Ce vendredi 15 mars, il y avait de l’émotion en l’air à la cérémonie de passation de service au ministère du Travail et de la Fonction publique. En passant le témoin à son successeur, François Bourouno, Julien Yombouno en est venu aux larmes. L’ancien ministre se plaignant à l’occasion des calomnies, dénigrements et même d’une attaque qu’il a très récemment essuyée à son domicile, en raison des « réformes téméraires » qu’il dit avoir menées ou portées.
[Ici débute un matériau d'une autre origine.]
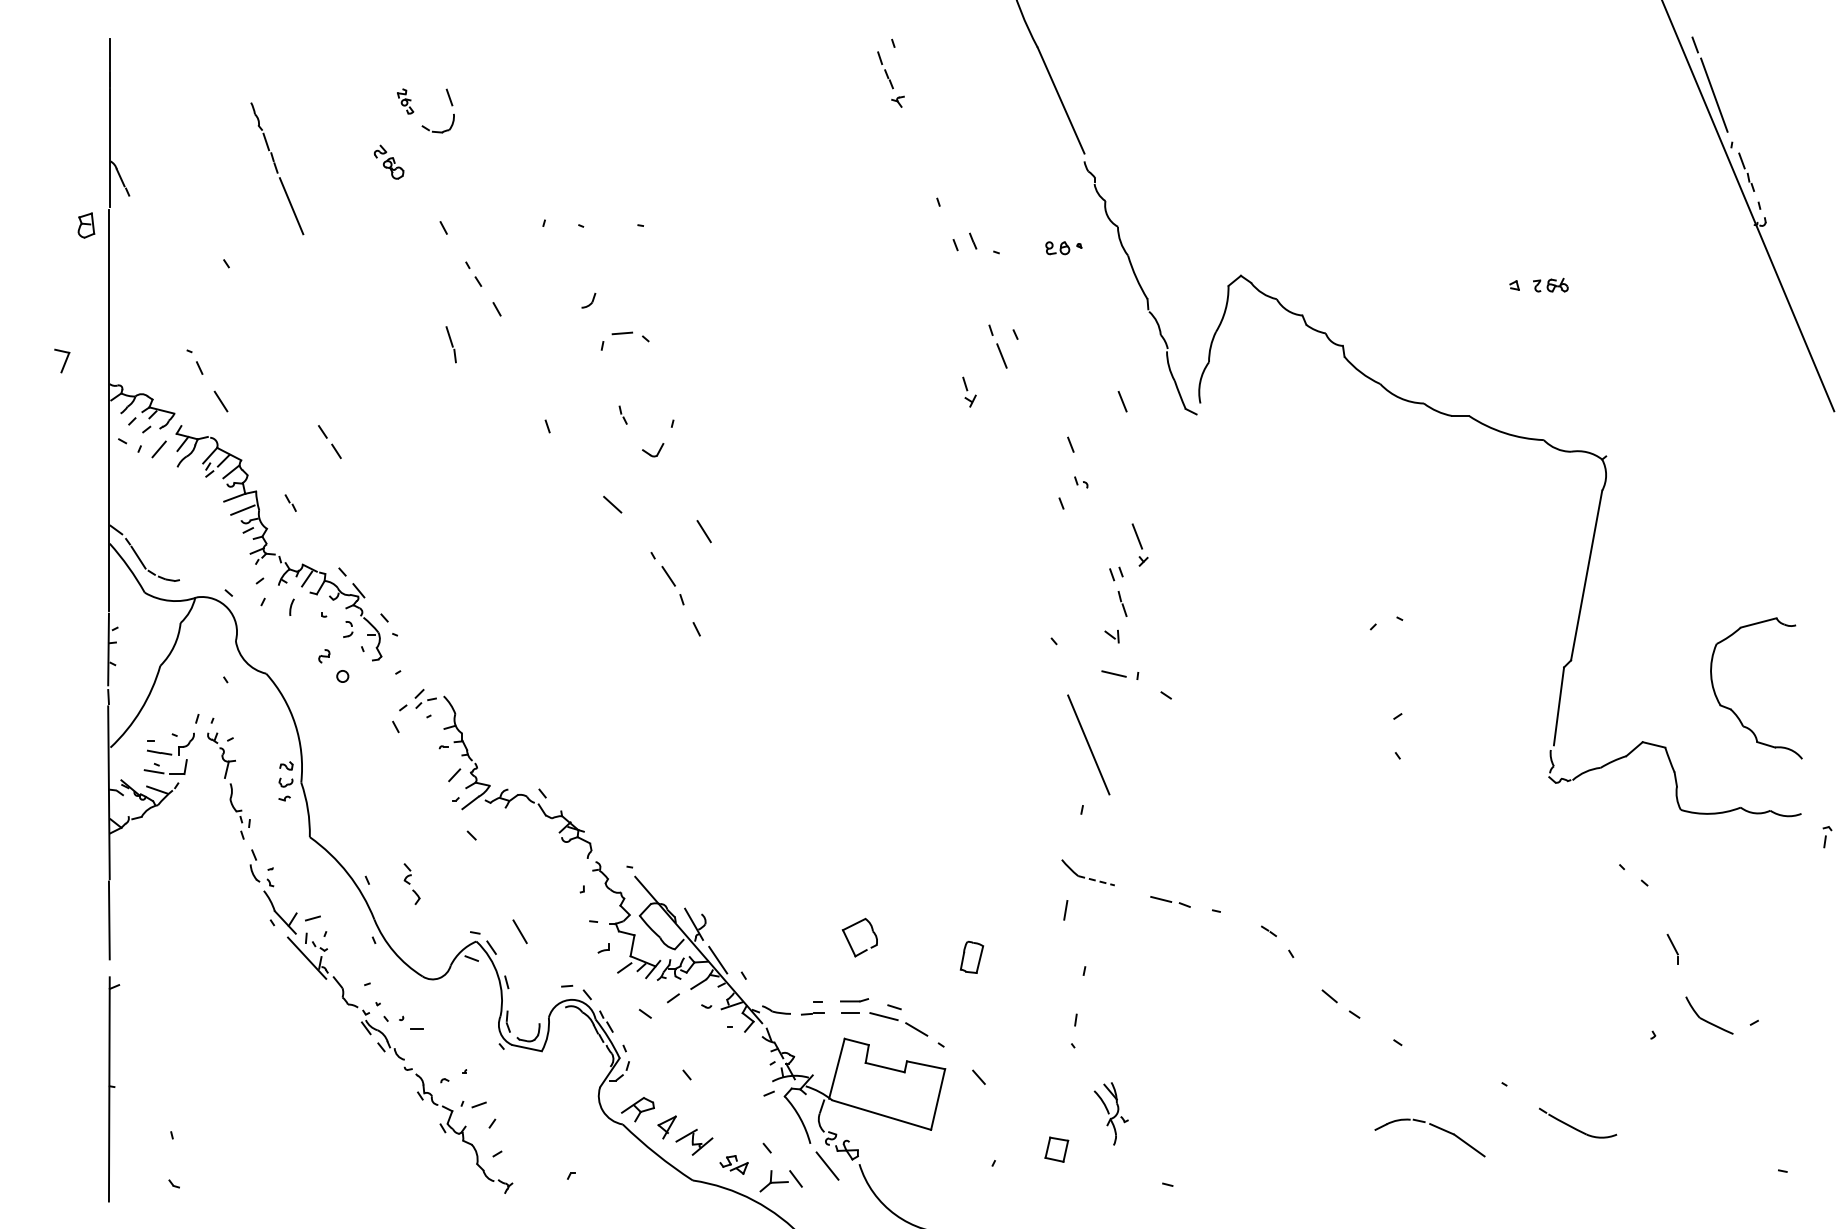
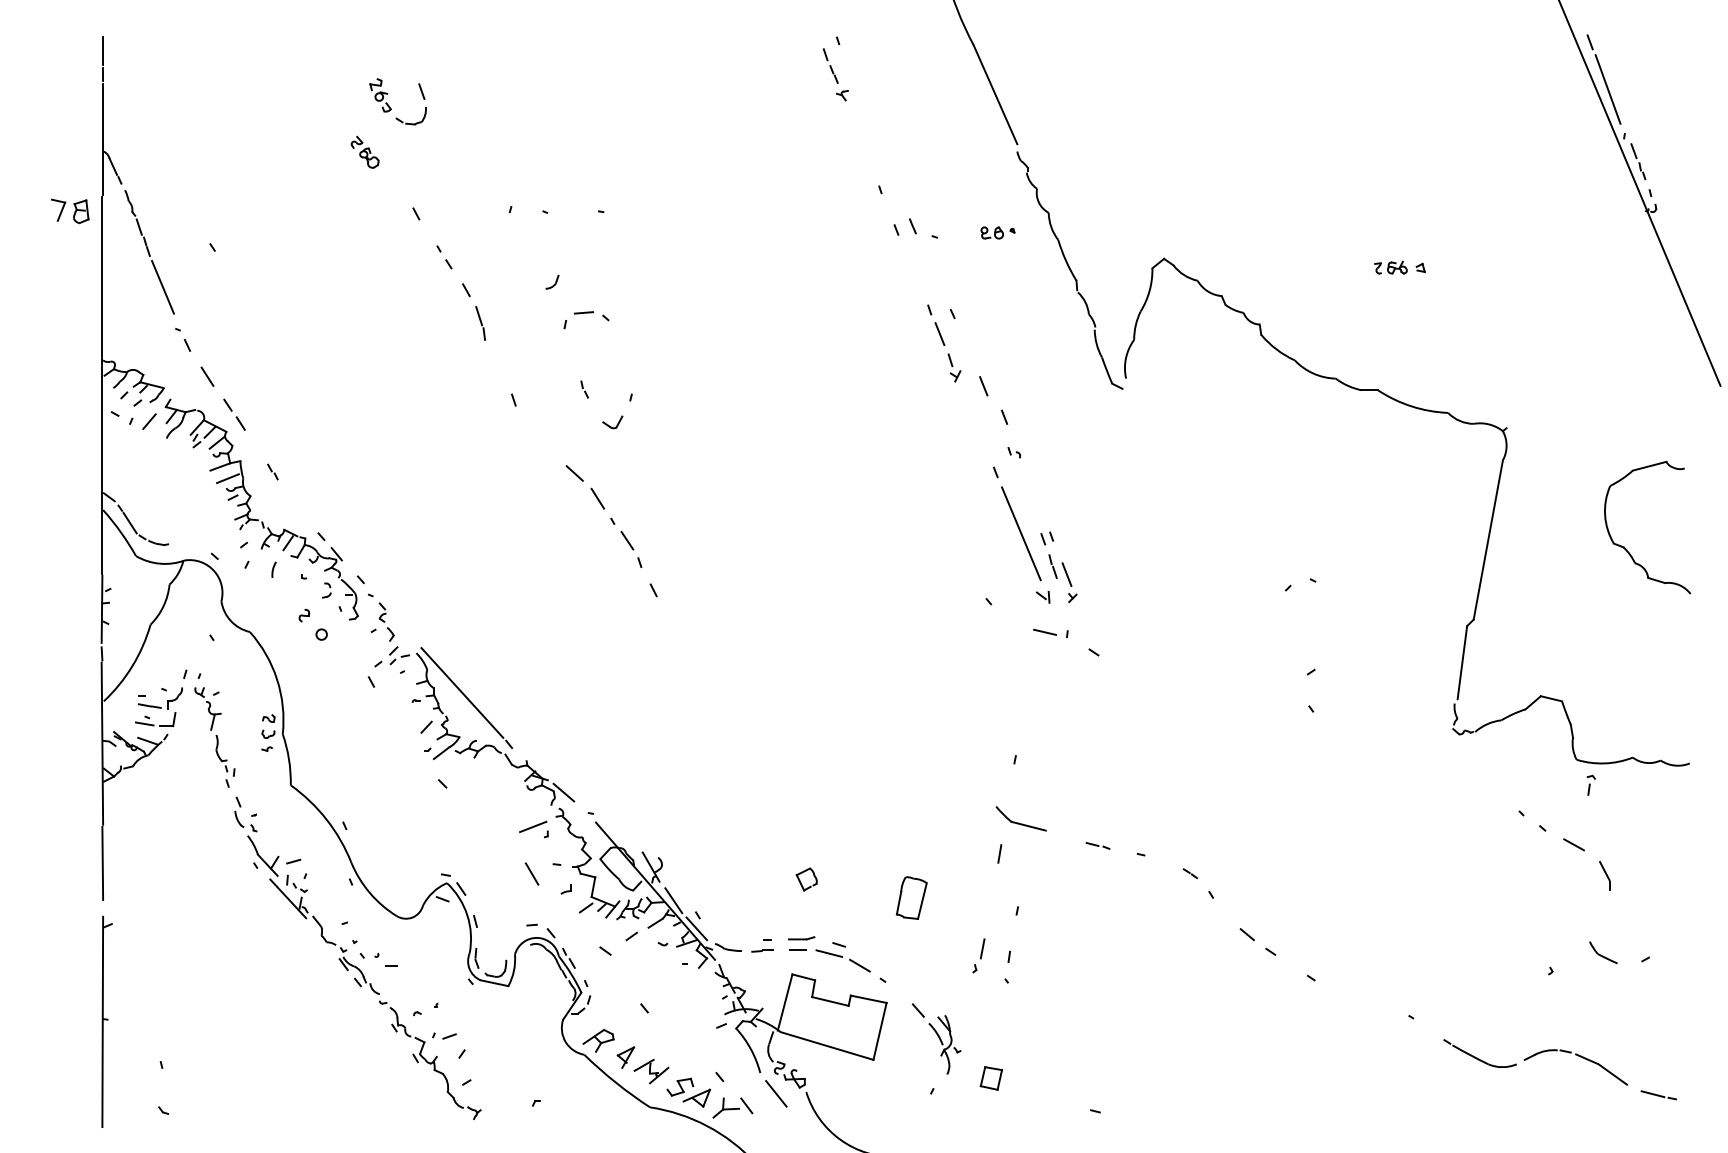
part: (405, 101) -> (380, 95), size x1.43
part: (277, 168) -> (149, 251), moved
part: (1550, 284) -> (1390, 266), moved
part: (450, 344) -> (479, 323), moved
part: (62, 360) -> (58, 209), moved
part: (969, 391) -> (954, 367), moved
line: (1122, 401) -> (983, 386), moved
part: (329, 442) -> (234, 415), moved
line: (703, 531) -> (597, 498), moved
part: (1139, 544) -> (1068, 582), moved
part: (1733, 710) -> (1626, 548), moved
line: (492, 738) -> (462, 692), added
line: (1088, 744) -> (1021, 533), moved
part: (1827, 837) -> (1591, 785), moved
line: (600, 844) -> (563, 792), added
line: (1096, 880) -> (1028, 825), dashed -> solid
line: (568, 881) -> (533, 826), added
part: (411, 883) -> (386, 621), moved
line: (1677, 900) -> (1573, 844), added
part: (1170, 901) -> (1098, 845), size x0.62
line: (519, 931) -> (531, 873), moved
part: (859, 937) -> (806, 879), size x0.62
part: (1672, 949) -> (1604, 875), moved
part: (971, 957) -> (911, 898), size x1.43
line: (742, 990) -> (696, 929), added
part: (1709, 1015) -> (1603, 952), size x0.62
part: (1043, 1018) -> (978, 955), added
part: (1110, 1113) -> (944, 1044), moved
part: (1432, 1126) -> (1578, 1056), moved
part: (733, 1164) -> (688, 1092), size x1.67
line: (1762, 1166) -> (1653, 1094), added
Une des calomnies dont il semble se plaindre, c’est à propos des frais du concours qu’il n’a finalement pas pu organiser. Il est vrai qu’à propos des 100 000 GNF qu’on demandait aux candidats, il y a beaucoup d’interrogations dans la cité. Certains y avaient notamment vu une manœuvre visant à mobiliser des ressources. Or, rétorque aujourd’hui Julien Yombouno, « près de 13 milliards GNF de frais de concours sont domiciliés dans un compte au trésor public ouvert à cet effet, avant même que le premier montant ne commence à être versé par les candidats. Vous pouvez consulter la direction générale du trésor »
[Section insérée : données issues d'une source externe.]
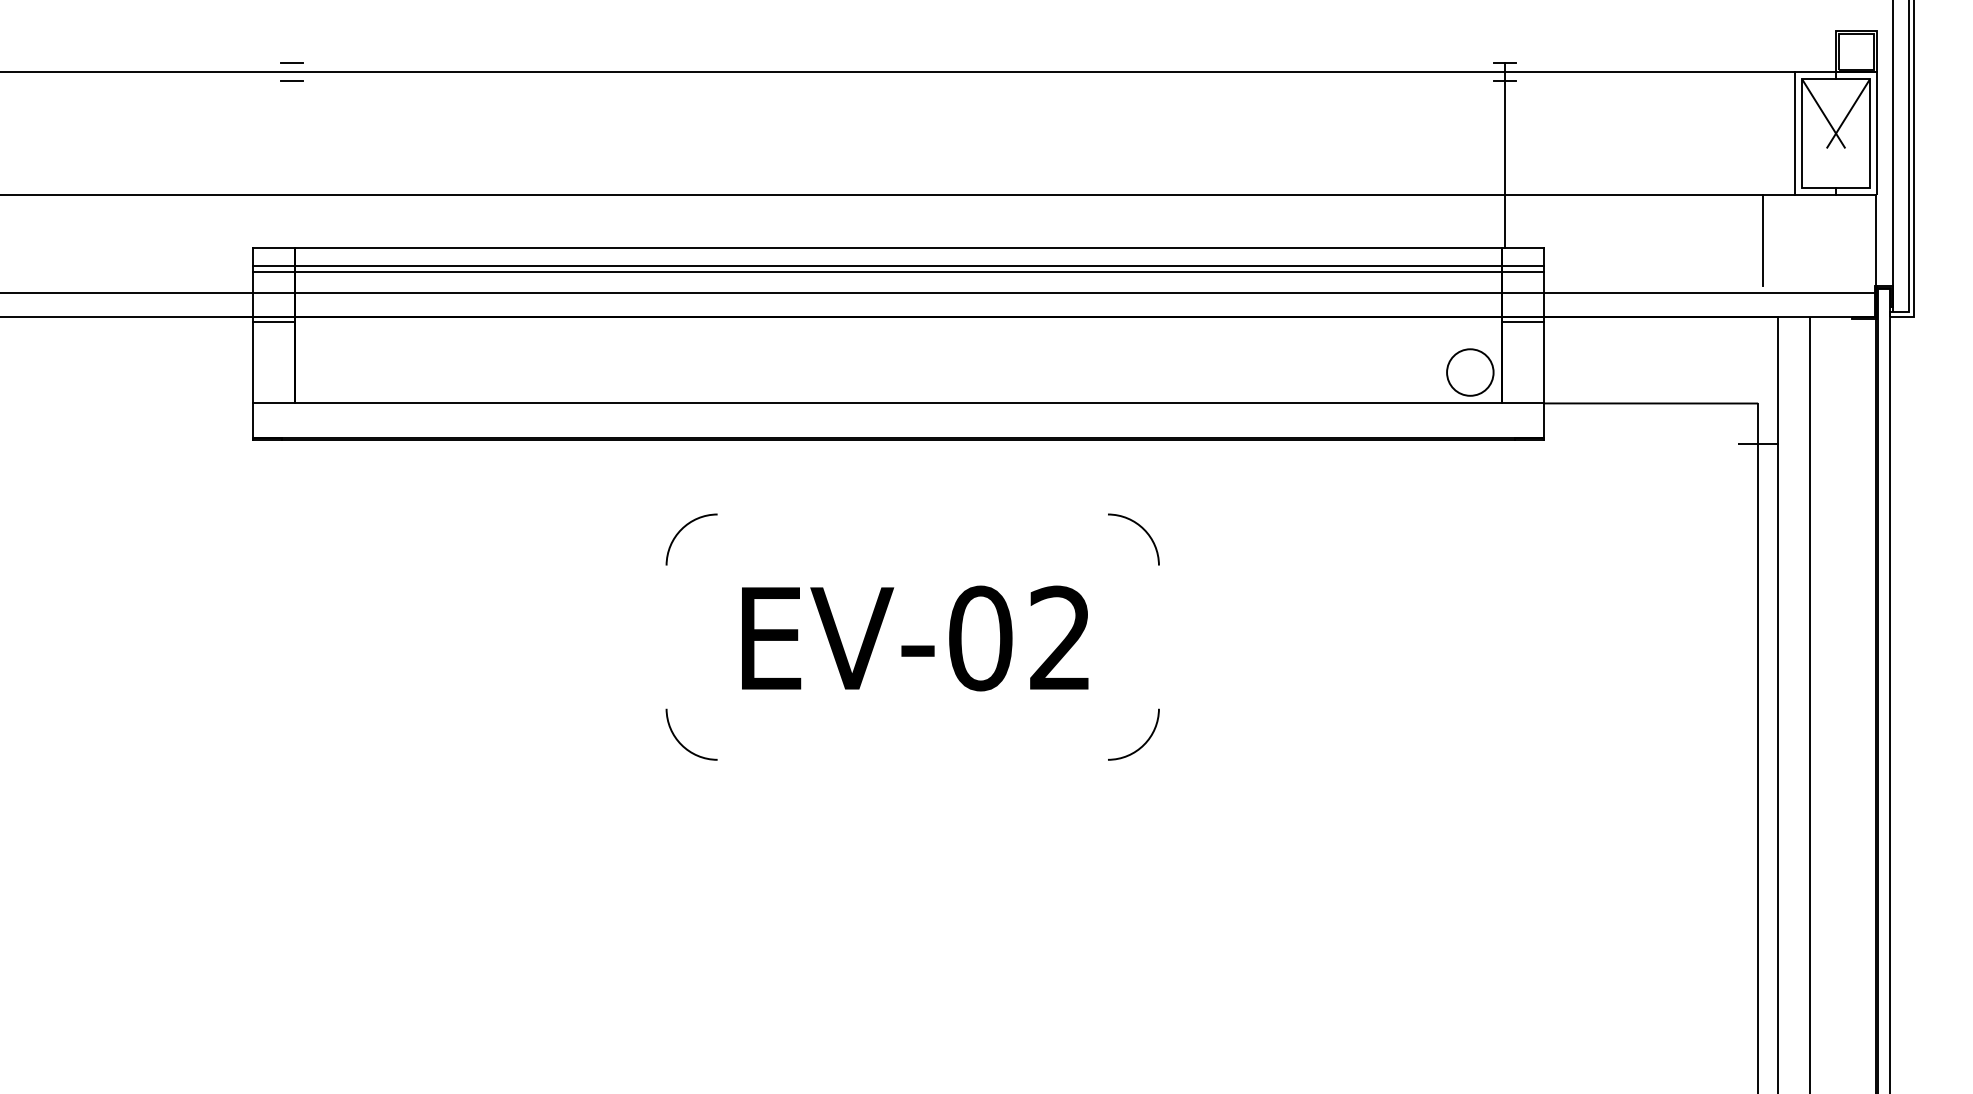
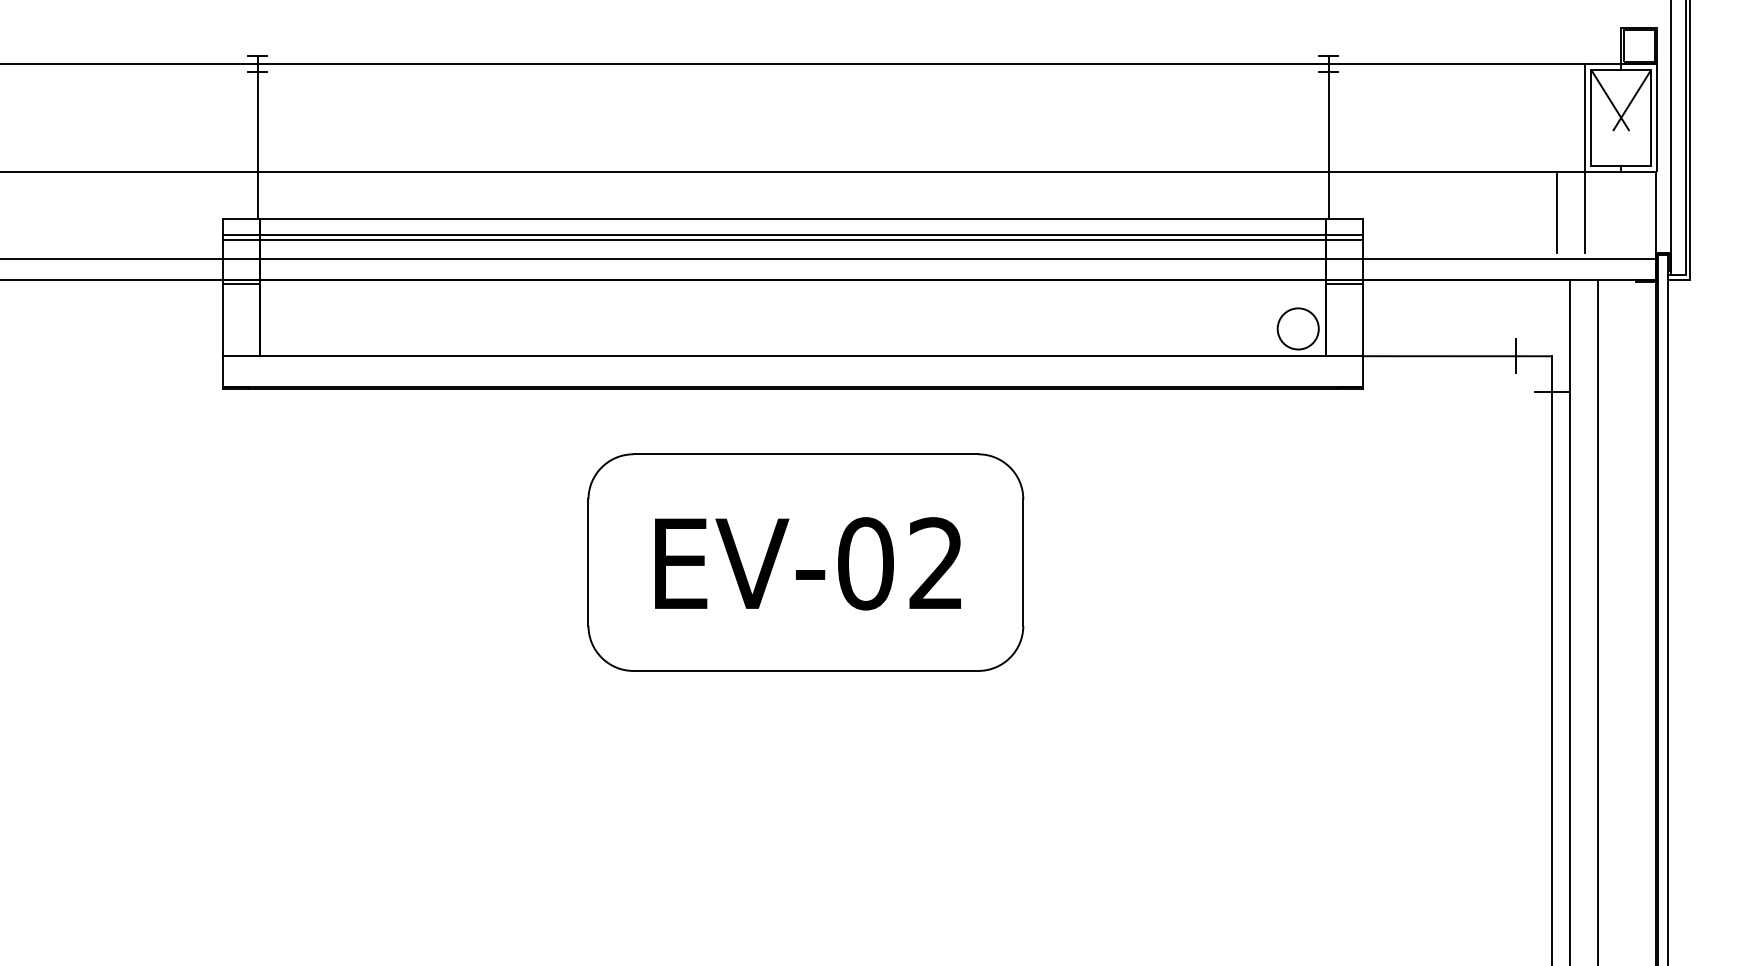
line: (291, 155) -> (257, 137), added
line: (1795, 240) -> (1585, 212), added
line: (1717, 403) -> (1516, 356), added
line: (912, 514) -> (805, 454), added
line: (666, 636) -> (588, 562), added
line: (1158, 636) -> (1022, 562), added
line: (912, 759) -> (805, 670), added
Sur d’autres paramètres de ce concours, il dit avoir un tel écrémage que seuls les candidats authentiquement habilités à postuler devraient passer le concours. Il se serait particulièrement intéressé aux diplômes en vue de s’assurer de l’authenticité de ceux-ci. Ce travail de tri en était à 62 %, avant la dissolution du gouvernement. Pour 2024, il portait les projets suivants :
La présentation et l’adoption probable du code du travail révisé, du code de la sécurité sociale révisé, la loi 027 portant statut général des agents de l’État, entre autres ;
La rentrée en vigueur du système de couverture médicale et d’assurance maladie de tous les travailleurs du secteur public et de leurs représentants à ratio de 80% à partir d’août 2024 conformément au protocole d’accord de novembre 2023.
La poursuite des travaux de construction du siège de la CNPS à Koloma,
Comparant tous ces chantiers aux attaques qu’on lui aurait réservées, il n’a su retenir ses larmes. La gorge nouée et la voix tremblante, il déclare ainsi sur le ton de la plainte : « voilà donc autant de réformes et d’actions téméraires qui attirent sur ma personne et les membres de ma famille, des calomnies, des dénigrements, des campagnes de désinformation, de d’intoxication et surtout des menaces de mort. Ainsi en est-il, dans la nuit du 29 février au 1er mars 2024, trois individus en tenue militaire non identifiés ont voulu ôter ma vie et celle de ma famille ».
Heureusement, conclut-il : « Les autorités militaires informées ont pris des dispositions et c’est sur ce fait que je suis actuellement. Mais Dieu est grand ».